En este tiempo de Navidad y de Año Nuevo, en muchos lugares del muno se utilizan los fuegos artificiales. El brillo de la pólvora resplandece maravillosmente sobre esa tela oscura que es la noche.
Es una delicia para los ojos ver ese espectáculo en algunas ciudades del mundo más que en otras, esos cohetes y castillos, luces multicolores que traen alegría y que sirven de espectáculo.
El único problema es que duran muy poco, se desvanecen, queda un poco de humo y parece que la noche gana la partida. Porque esas luces de los fuegos artificiales están sólo por un instante y luego queda el frío y la oscuridad de la noche.
Algunas personas conocen a Cristo o han conocido a Cristo como una especie de fulgor pasajero, más o menos como quien mira un fuego de esos artificiales, un cohete, un castillo de esos. Han quedado deslumbrados, fascinados por Cristo o por un aspecto de la vida de Cristo, pero después esa luz se ha perdido de sus vidas y lo único que queda es de nuevo la oscuridad.
En Europa, por ejemplo, es común que se hable de una era "postcristiana". Hay muchas personas, hay un número significativo de personas que miran la fe cristiana como un largo paréntesis en la historia del viejo continente.
Y ellos piensan: "Ya el cristianismo es algo disuelto, es cosa del pasado; es una especie de anécdota, es una figura para el museo; sirve únicamente para recordarlo, y en cierto sentido, para tenerle miedo".
Porque todo lo que se dice de a religión, o casi todo lo que se dice de la religión en muchos países europeos, es sólamente para sugerir que la religión es una fuente de violencia, de fanatismo, de irracionalidad.
Como quien dice: si hubo algo bueno en el cristianismo es sólo ese esplendor que queda en el pasado, que se disuelve en la bruma de la noche.
El evangelio del día de hoy nos presenta el ejemplo de estos pastores que dormían al raso, dormían al aire libre y fueron despertados por la gloria de Dios en esos Ejércitos del Cielo que llegaron a visitarlos.
Una visión maravillosa interrumpió la noche, eran como fuegos artificiales; y el anuncio no era menos maravilloso: un nacimiento milagroso en circunstancias inesperadas.
Y los pastores, según cuenta el evangelio, fueron corriendo y estaban felices; los pastores estaban gozosos, dice aquí que "todos quedaron admirados" San Lucas 2,18. "Y los pastores se volvieron dando gloria y alabando a Dios" San Lucas 2,20.
Les gustó el espectáculo de la noche, pero prácticamente duró sólo esa noche. Efectivamente, muchos de ellos olvidaron por completo esto, y lo sabemos porque no queda ningún otro rastro, ninguna otra historia, no queda ningún otro recuerdo. Simplemente fue una noche bonita para ellos.

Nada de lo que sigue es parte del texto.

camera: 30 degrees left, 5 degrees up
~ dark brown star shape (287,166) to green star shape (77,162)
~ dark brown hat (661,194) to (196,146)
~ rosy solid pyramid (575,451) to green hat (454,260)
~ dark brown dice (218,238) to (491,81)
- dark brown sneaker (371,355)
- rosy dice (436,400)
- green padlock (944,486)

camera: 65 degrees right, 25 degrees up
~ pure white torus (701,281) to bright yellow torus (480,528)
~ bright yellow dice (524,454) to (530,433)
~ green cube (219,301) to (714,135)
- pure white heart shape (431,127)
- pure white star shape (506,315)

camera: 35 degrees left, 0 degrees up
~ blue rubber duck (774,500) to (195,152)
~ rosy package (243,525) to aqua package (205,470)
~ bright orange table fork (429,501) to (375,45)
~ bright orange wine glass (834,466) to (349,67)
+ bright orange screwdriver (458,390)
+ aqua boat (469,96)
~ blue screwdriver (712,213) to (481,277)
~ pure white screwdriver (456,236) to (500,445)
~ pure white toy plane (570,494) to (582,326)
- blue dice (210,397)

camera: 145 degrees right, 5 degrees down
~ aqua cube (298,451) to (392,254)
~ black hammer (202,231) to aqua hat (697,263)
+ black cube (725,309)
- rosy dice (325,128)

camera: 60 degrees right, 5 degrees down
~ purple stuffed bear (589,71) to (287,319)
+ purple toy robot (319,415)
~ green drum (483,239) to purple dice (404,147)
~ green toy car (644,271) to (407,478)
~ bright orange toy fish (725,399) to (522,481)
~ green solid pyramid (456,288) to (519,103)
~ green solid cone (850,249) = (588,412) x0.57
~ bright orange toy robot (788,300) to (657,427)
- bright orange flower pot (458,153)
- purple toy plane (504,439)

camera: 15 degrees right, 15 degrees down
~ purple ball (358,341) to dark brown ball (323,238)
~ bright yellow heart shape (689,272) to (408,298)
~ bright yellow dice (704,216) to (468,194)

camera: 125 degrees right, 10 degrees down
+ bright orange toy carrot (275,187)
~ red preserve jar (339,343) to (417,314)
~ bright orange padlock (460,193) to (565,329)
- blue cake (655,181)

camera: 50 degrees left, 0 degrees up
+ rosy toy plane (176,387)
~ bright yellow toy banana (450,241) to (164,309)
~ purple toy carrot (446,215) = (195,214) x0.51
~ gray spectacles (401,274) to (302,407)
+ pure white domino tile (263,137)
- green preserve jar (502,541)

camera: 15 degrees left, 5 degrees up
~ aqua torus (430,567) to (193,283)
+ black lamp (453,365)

Pero luego, cuando Cristo empezó a predicar muchos años después, ese recuerdo se había disuelto en la bruma y lo único que quedaba por lo visto era oscuridad.
A la vista de estos hechos tenemos que preguntarnos qué significa la fe y qué significa la Navidad y qué significa Cristo para nosotros. ¿Es un fulgor pasajero? ¿Es un espectáculo maravilloso para un momento?
Algunos cristianos obran así. Mucha gente recuerda las fotos de la Primera Comunión. La Primera Comunión, oh, ese día fue hermoso, el vestido elegante, el desayuno suculento, la abundancia de regalos, una fiesta en un lugar exclusivo, entretenimiento, risa, dinero tal vez despilfarrado.
Pero todo fue como un castillo de fuegos artificiales; Cristo brilló por un momento en esos corazones, ¿pero cuántas personas después de haber comulgado, después de haber recibido por primera vez a Cristo en la Eucaristía, casi que se quedaron sólo con eso?
Yo conocí un sacerdote en Villa de Leyva que le hacìa propaganda a la segunda comunión; él decía que no preparaba a los niños para la Primera Comunión sino para la segunda, porque se había dado cuenta que para la mayorìa de los niños la atención estaba tan puesta en ese instante, que luego ya el domingo siguiente, Cristo no tenía sabor para ellos, Cristo no les sabía a nada.
Había sido un momento, había sido el fulgor de un instante. Para otros cristianos ese día espectacular puede ser el matrimonio. En medio de una parafernalia, un montaje impresionante, una logística, digna del FBI, se logra el matrimonio.
Hay que organizar miles de detalles, los pajecitos y los padrinos y quién se viste como quién y quién no se viste como quién, y dinero, ríos de dinero. En muchos matrimonios se van ríos de dinero. Y todo resulta finalmente perfecto hasta crear la ilusión de que la novia es bonita y el novio es feliz.
En ese momento todo brilla, todo es maravilloso, pero luego ese fulgor pasa y Cristo ya no sigue reinando en esa pareja; y cuando ya tienen que vivir juntos, su manera de conversar no es al estilo de Cristo, sino es al estilo egoísta, duro, cortante, ese estilo que tiene el mundo cuando dice: "Aquí me planto yo, porque usted no se va a meter en mis intereses".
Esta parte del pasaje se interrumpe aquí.